In the midst of the relentless United States expansion westward in pursuit of “the doctrine of material progress,”[16] this “way … could no longer be tolerated.”[17] By the time of Crazy Horse’s death, the American Indians “were no longer free.”[18] The United States, through its Army and its traders, had imposed its values, insisted upon adoption of its economic system, and deprived the natives of their freedom of movement. By Ambrose’s telling, this was not inevitable; but because the American Indians were unwilling to sacrifice their freedom — to impose individual limitations for the sake of group survival — they lost it.

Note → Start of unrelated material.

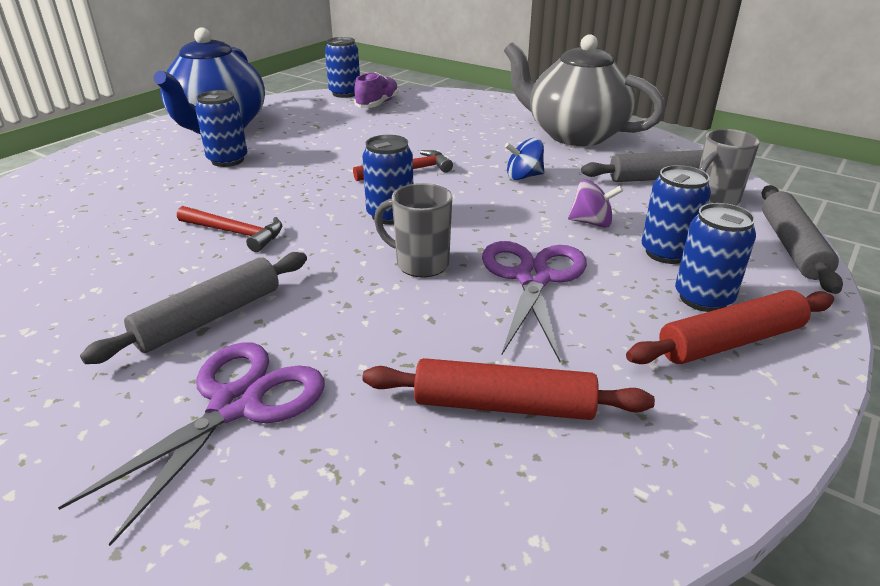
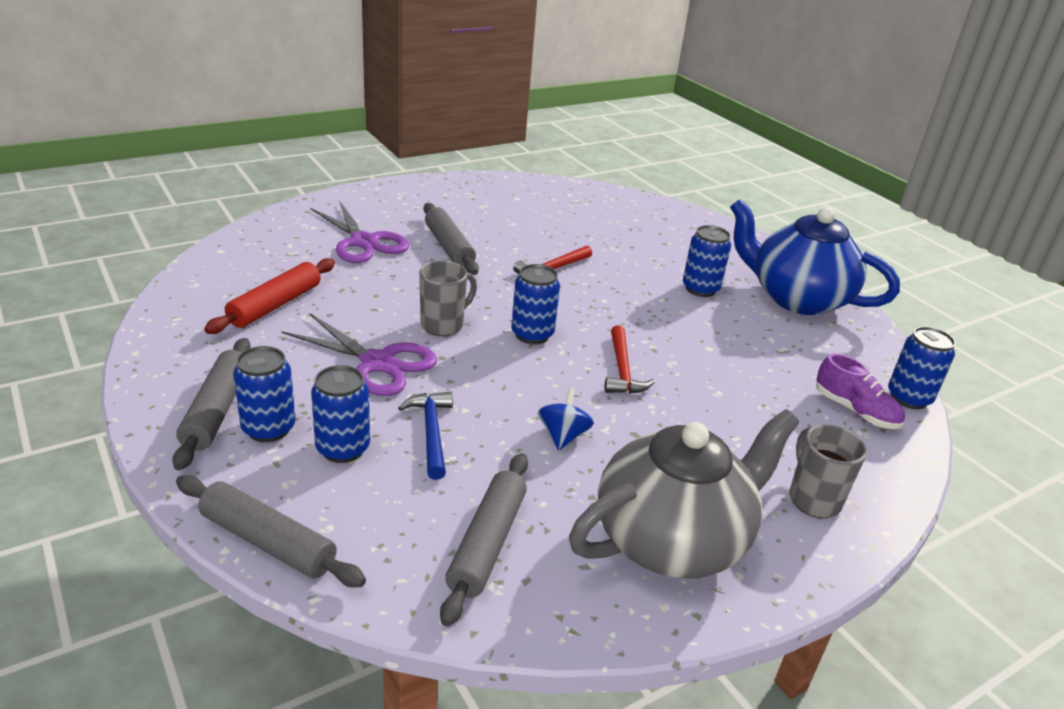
camera: 110 degrees right, 0 degrees up
(591, 223) = (431, 433): purple spinning top -> blue hammer
(715, 200) = (402, 554): grey mug -> grey mug (813, 499)
(730, 341) = (217, 410): red rolling pin -> grey rolling pin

In illustrating this lesson, Crazy Horse and Custer fits well within the broader Great Conversation.[19] Even two thousand years ago, Cicero described how “unlimited license comes to a head” and “freedom itself plunges an over-free populace into slavery.”[20] During the Enlightenment, Immanuel Kant lamented the “attachment of savages to lawless liberty” and their “preference of wild freedom” that leads to “incessant conflict with each other.”[21] Neither comment would feel out of place in Crazy Horse and Custer. As a solution, Cicero proposed that “law is the bond which holds together a community of citizens.”[22] Kant too agreed the antidote to “savage, lawless freedom” was submission to “public coercive law.”[23] According to Ambrose, it was exactly this coercive law — or discipline — that the American Indians lacked and the American soldiers had that made all the difference.
Discipline – The U.S. Army
George Washington famously wrote: “Discipline is the soul of an army.”[24] Phrased slightly differently by Ambrose: “Discipline is what makes an army — and civilization.”[25] In this war between two great American societies, “[t]he crucial difference was discipline.”[26] Custer, despite his two court-martial convictions,[27] “was disciplined … Crazy Horse was not.”[28] Custer’s America, because it was constrained, was “infinitely more productive than Crazy Horse’s.” [29] Crazy Horse’s Sioux were a “woefully inefficient people,” who, because they could do whatever they wanted, were “in the end unable to defend their way of life.”[30] Custer’s people, because of the discipline imparted by cultural norms and the rule of law, “could act in concert for a common objective, while Crazy Horse’s could not.”[31]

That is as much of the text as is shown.